Red Squirrels & other mammals

The Red Squirrels should be relatively easy to see over the autumn and winter months. In the morning they are very active around the feeders close to the car park and at the large Wellingtonia (Sequoiadendron giganteum at No 5). We supply them with peanuts, hazelnuts and walnuts in their shells and sunflower seed. As we go further into winter there is less for them to eat in the garden but in the afternoons they can frequently be seen digging up the bits and pieces they buried a few weeks previously! Away from the feeders, stopping, listening and quietly watching usually results in a squirrel being seen. Other mammals present in the garden are speedy stoats and the occasional pine marten.


Not only are the red squirrels well fed but so are the woodland birds. The feeders are regularly frequented throughout the winter by hordes of chaffinches, great, blue and coal tits, goldfinches, siskins, robins, great spotted woodpeckers, dunnocks and robins. Less frequent are long-tailed tits, bramblings, redwing, fieldfare and jays. Other birds found in and around the garden are mistle thrush, jackdaw, wood pigeon, buzzard, sparrowhawk, treecreeper, wren and goldcrest. A relatively recent arrival is the nuthatch more often heard than seen.

Cluny’s Trees

Visitors often say that it is at this time of year when the trees, particularly the conifers, stand out in the garden. Needless to say our 2 massive Wellingtonia or Sequoiadendron giganteum are always dominant but look even more impressive after a fall of snow. Look out for all the different colours and textures of the many different barks in the garden.

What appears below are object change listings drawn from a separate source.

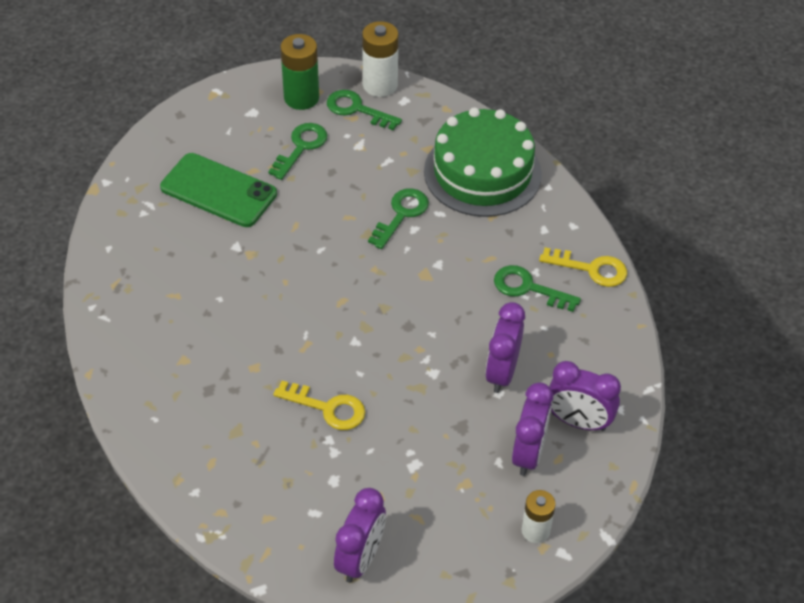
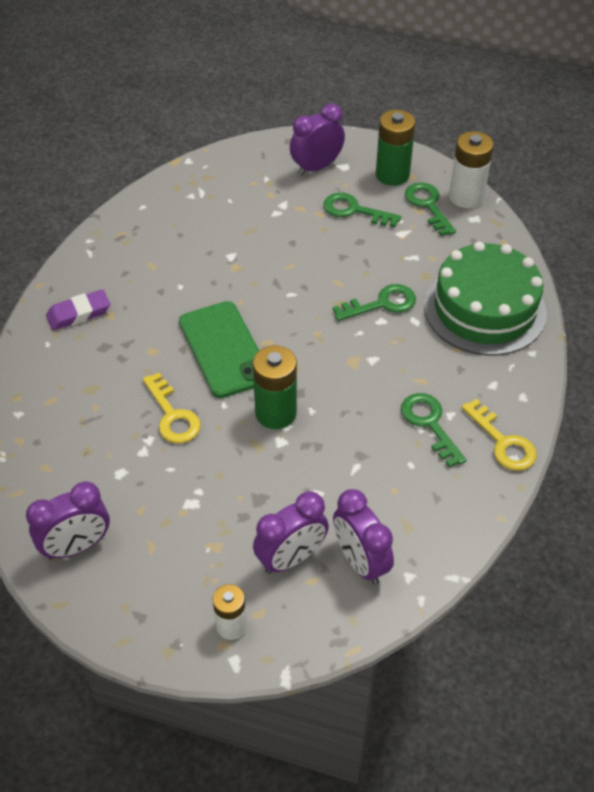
camera: 40 degrees right, 0 degrees up
(155, 376) = (79, 313): none -> purple eraser
(218, 190) = (260, 209): green phone -> green phone (224, 349)
(301, 147) = (354, 210): green key -> green key turned 135 degrees counterclockwise
(407, 353) = (276, 413): none -> green battery
(502, 372) = (336, 477): purple clock -> purple clock (316, 167)

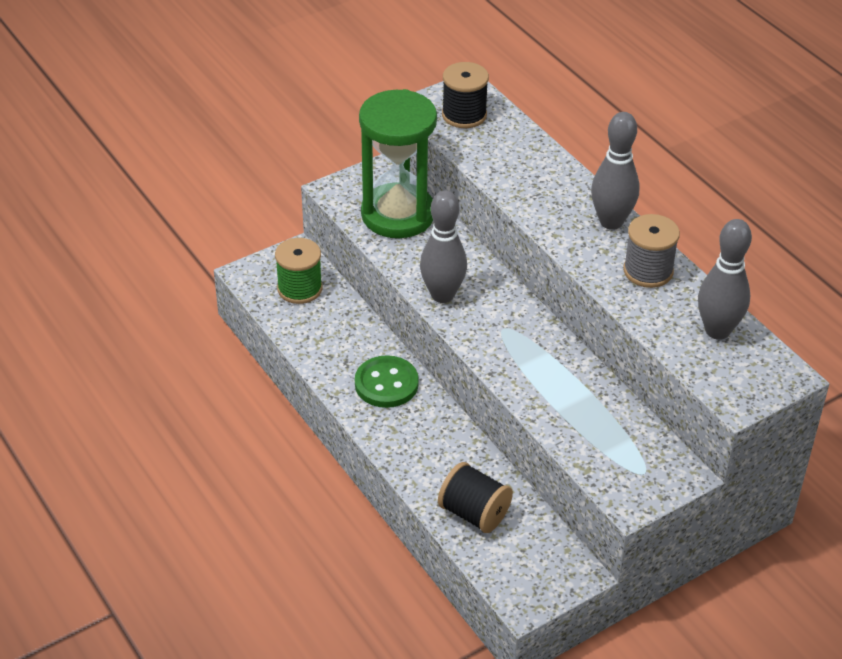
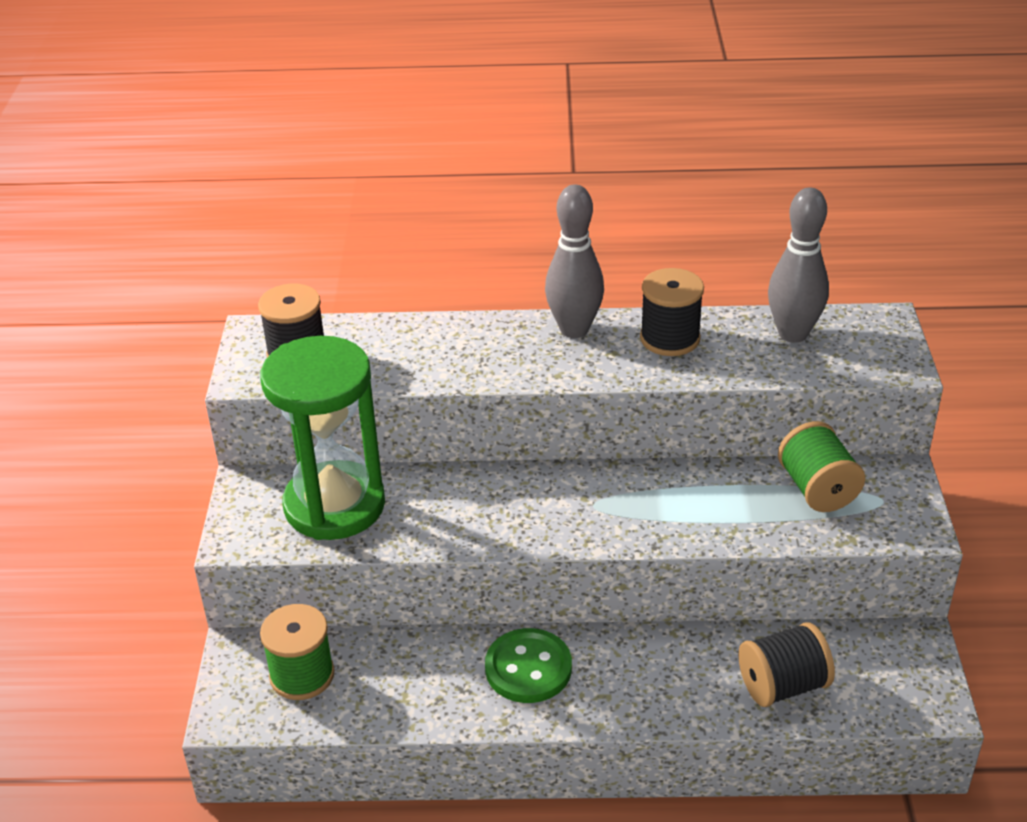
camera: 55 degrees left, 5 degrees down
(442, 295) = (500, 528): grey bowling pin -> none
(622, 433) = (817, 489): none -> green spool
(648, 271) = (670, 338): grey spool -> black spool

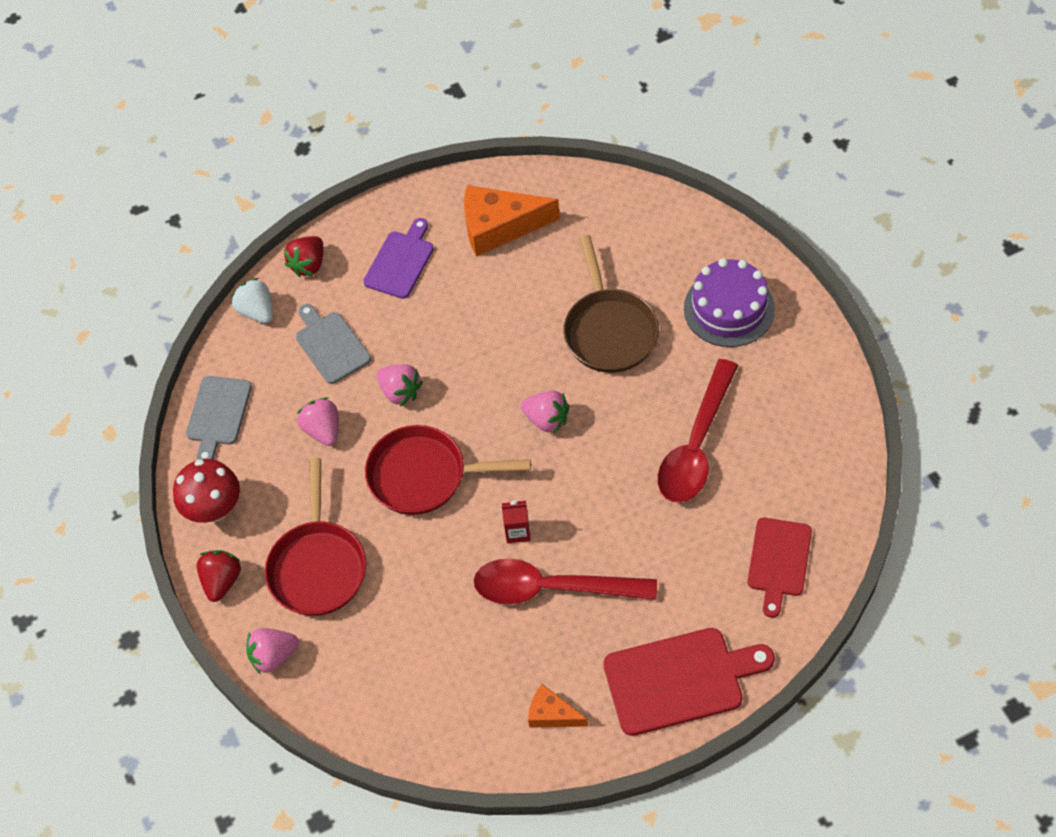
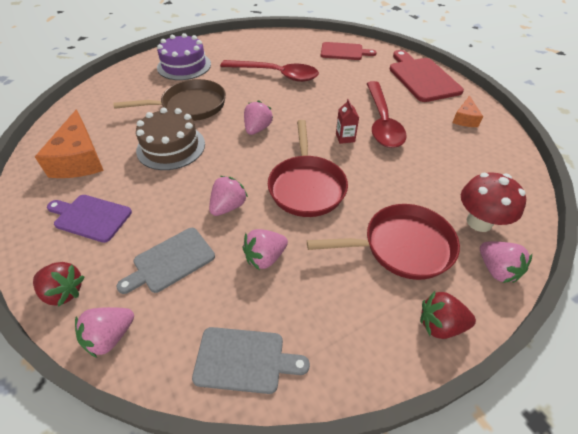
camera: 100 degrees left, 10 degrees down
(214, 509) = (362, 345): red mushroom -> red mushroom (479, 222)
(257, 311) = (110, 336): white strawberry -> pink strawberry
(515, 320) = (171, 147): none -> brown cake

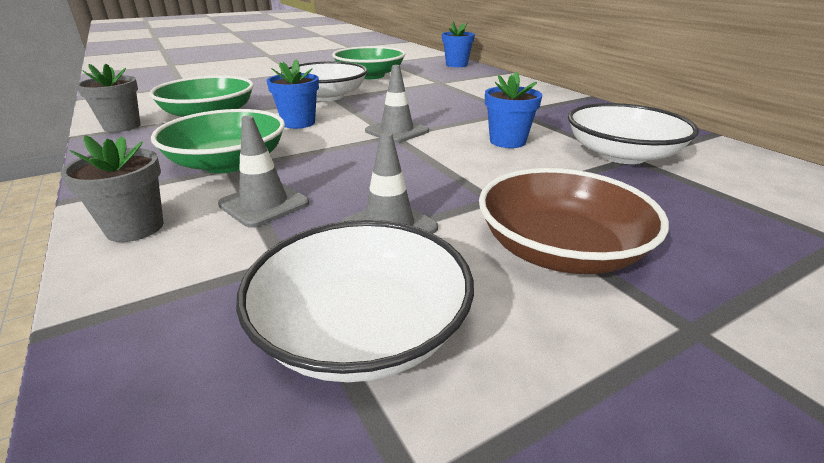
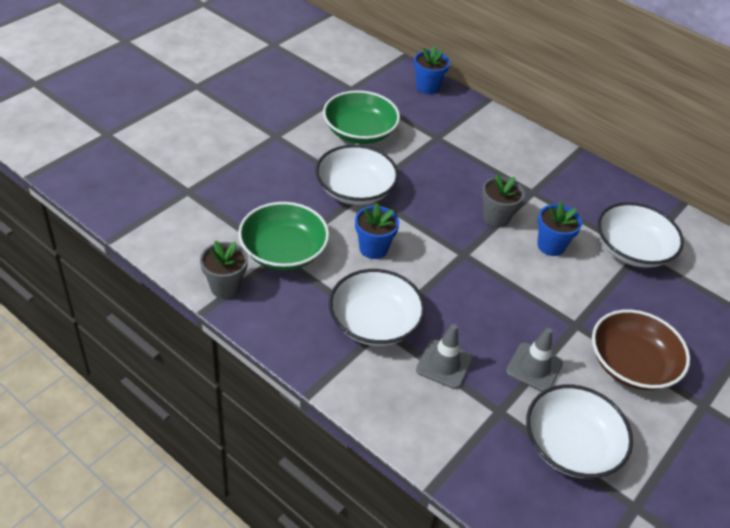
camera: 25 degrees left, 15 degrees up
(135, 228) = (388, 407): grey flower pot -> grey flower pot (496, 218)
(228, 163) = (374, 322): green bowl -> white bowl
(397, 131) = (462, 246): grey traffic cone -> none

Cardiocrinum giganteum (Giant Himalayan Lilies)

The impressive looking dead stalks in the garden are the seed heads remaining from the flowering stalks of Giant Himalayan lilies which flowered in June-July. The pods ripen in December/January and each capsule begins to open gradually releasing seed when there is a breeze. The seed spreads around the garden but it will be about 7 years before a flowering sized bulb is produced. The stalks provide a different architectural interest to the garden throughout the year and visitors are always amazed that this plant comes from a bulb.

The end of autumn

There are still colourful leaves either on the trees or on the ground until mid- November along with fluffy seed heads on the Chinese Ragwort and Ligularia. Remaining well into November are colourful berries on the spindle trees, as well as some of the paler coloured rowan berries and the Himalayan honeysuckle, all important food for birds.

The start of spring

Although some may say the garden is asleep over winter, it isn’t really! Early bulbs such as snowdrops and snowflakes are already pushing through the ground. Racemes of flowers are present on the Mahonias and flower buds are present on the early primulas, rhodendrons and hellebores.

Winter Work

The big autumn job of leaf collecting lasts for around a month from mid-November to mid-December so you will see various containers around the garden holding around 3 different years of leaf mould. Seed sowing of around 200 different species goes on over the late autumn & winter. There is always plenty of cutting back and thinning out of branches to be done in a woodland garden. Some dead or dying wood is retained for the benefit of invertebrates and bird-life. Occasionally winter weather will bring down trees and large branches making our life more difficult but making the decision about which tree to take out next much easier! On wet days seed is put into packets for sale either by post or from the garden in the spring. 

As you go around you may see small cloches placed over certain plants of one particular group of Meconopsis. This is to shelter their rosettes from wet and subsequent freezing conditions which can damage the plants. All other plants are left to the vagaries of nature and the weather although most have a covering of leaves to protect them and sometimes snow of course. On mild days, the long process of cleaning up of beds will begin in time for spring. 

We hope you have enjoyed your visit during a more unusual time of the year. It would be good to see you again perhaps in a different season.